QR codes (abbreviated from Quick Response code) are two dimensional barcodes (see our code above) that are readable through QR reader software adapted for Smartphones. The information encoded within these barcodes usually consists of text or most commonly a URL. QR codes started life as a method of tracking parts in manufacturing plants but now are widespread and used to target consumers. They work by using the camera on the phone in conjunction with specific reader software to scan the image and allowing the mobile device to activate additional phone functionality like email, mobile web browsing, phone or SMS.
QR codes essentially can be shared and used in a variety of different contexts such as:
• Business cards – e.g. telephone number and email of the contact added to your contacts list
• Brochures or marketing materials – additional information or link back to a website
• Product tags / packaging – further purchase vouchers or discounted offers
• Exhibition or event nametags – downloads of videos, case studies or mp3s
• Point of sale receipts or tickets – returns information
There are lots of practical applications for these codes and in terms of development the future seems limitless with evolving smartphones and code developments. The question is, do people really use these codes?
Having researched the impact of QR codes, there seems to be mixed reviews. The common consensus suggests that to have maximum effectiveness in your particular campaign, QR codes should be effectively rolled out across all communications media.

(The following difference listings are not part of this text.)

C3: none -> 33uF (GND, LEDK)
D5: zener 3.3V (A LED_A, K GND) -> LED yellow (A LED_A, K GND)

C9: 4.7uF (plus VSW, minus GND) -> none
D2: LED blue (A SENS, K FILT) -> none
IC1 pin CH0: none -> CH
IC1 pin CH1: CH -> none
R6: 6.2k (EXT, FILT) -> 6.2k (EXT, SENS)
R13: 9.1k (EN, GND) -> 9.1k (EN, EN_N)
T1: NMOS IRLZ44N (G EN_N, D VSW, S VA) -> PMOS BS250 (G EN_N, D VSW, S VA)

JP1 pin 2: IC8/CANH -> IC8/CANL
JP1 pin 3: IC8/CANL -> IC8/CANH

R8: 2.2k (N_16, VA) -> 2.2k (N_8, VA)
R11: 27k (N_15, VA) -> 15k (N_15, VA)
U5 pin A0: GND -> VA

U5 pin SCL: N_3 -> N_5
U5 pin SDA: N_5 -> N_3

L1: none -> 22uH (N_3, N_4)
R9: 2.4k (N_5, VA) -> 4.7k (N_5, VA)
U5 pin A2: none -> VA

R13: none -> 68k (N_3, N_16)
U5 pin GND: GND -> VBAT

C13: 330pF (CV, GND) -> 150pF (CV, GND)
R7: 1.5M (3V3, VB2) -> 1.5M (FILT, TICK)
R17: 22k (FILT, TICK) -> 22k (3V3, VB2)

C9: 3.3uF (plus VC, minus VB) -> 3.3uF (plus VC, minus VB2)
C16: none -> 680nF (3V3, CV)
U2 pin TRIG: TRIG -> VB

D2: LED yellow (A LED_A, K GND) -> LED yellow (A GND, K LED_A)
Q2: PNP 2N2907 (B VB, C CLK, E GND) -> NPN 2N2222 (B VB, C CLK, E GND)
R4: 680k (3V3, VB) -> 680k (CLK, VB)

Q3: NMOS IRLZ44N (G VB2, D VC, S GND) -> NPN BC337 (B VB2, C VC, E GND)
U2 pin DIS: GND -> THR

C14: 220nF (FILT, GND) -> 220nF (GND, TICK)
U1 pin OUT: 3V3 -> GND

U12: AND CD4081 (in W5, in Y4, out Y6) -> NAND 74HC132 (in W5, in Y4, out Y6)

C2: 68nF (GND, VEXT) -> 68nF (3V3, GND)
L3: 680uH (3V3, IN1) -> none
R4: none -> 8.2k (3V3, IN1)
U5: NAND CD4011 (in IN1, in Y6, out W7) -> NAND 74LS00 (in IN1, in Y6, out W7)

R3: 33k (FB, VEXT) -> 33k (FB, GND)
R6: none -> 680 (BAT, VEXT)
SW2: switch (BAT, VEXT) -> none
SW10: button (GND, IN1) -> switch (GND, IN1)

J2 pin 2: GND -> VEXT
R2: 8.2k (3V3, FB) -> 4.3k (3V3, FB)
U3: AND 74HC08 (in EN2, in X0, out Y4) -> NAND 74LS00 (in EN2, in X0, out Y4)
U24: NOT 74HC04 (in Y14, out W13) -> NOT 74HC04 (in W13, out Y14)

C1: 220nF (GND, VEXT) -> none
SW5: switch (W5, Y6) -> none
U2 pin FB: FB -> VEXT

For example, publishing on a Facebook page, tweeting it, linking on to a website and included it on all marketing materials and brochures. It is also clear that if you have a larger target customer audience, QR codes seem a cost effective additional medium to communicate deals or offers with customers. According to Google Trends, roughly one in five FTSE 250 companies use QR Codes, although this usage is mainly to extend information distributed in advertising. With the mass evolution of mobile social media interaction, it seems QR codes could well be here to stay.